Throughout this white-knuckle process, there would be the potential for wildly divergent outcomes, based on the sheer density of strategic choices available to lawmakers and officials at all levels and in all branches of government (I'm sure I left out many opportunities). Although formal institutional procedures will orient and shape any electoral college tie scenario, outcomes will ultimately be determined by how the social narrative plays out in mass media and on the streets.

Nightmare scenarios involving maximal strategic manipulation leading to legitimacy dilemmas leading to military involvement or a constitutional convention are possible, but unlikely. Collective action traps are rarely as terrible as the formal analysis predicts.
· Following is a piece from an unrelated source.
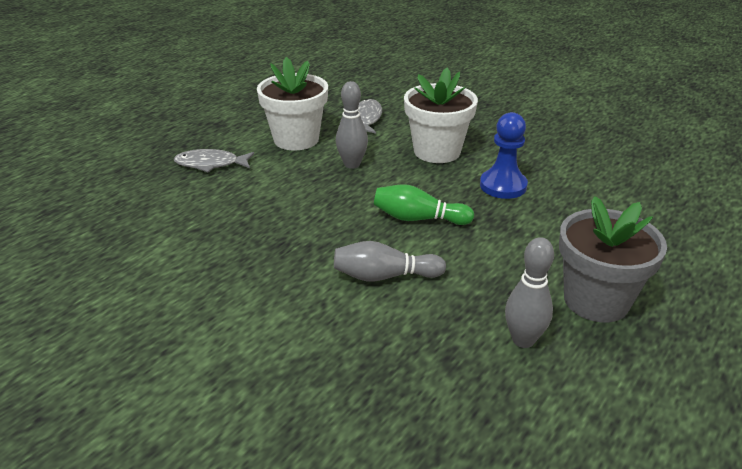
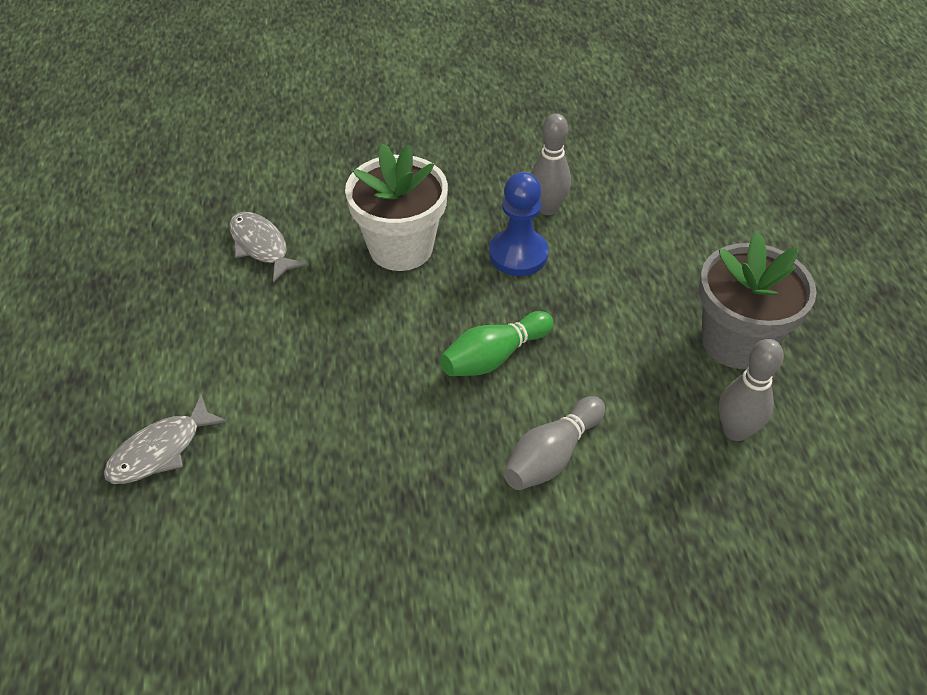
camera: 45 degrees left, 15 degrees up
(296, 139) = (218, 335): white flower pot -> none
(352, 164) = (334, 329): grey bowling pin -> grey bowling pin (547, 208)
More likely is that good luck, patriotic public officials and emergent public consensus (populari-tie?) close down most avenues for manipulation, and a clear outcome simply emerges without a complete breakdown. It's easy to imagine lawmakers and key high-status figures like former presidents, presidential candidates, supreme court justices and the candidates themselves quickly responding to the direction of mass public sentiment and signalling a dominant outcome via unanimity (the an-tie establishment, amirite?).

The silver lining to any complete or partial tie meltdown (aside from the puns) would be the likely scrapping of our antiquated electoral college system in favor of a more simplistic (and more democratic) national popular vote. For all the same reasons why a tie scenario is a disaster, changing the diffuse, federalist system is unthinkable today. It will probably take a severe external shock to align the incentives of all the various stakeholders and veto point institutions to push through meaningful reform. Until then, we'll just have to live and let tie.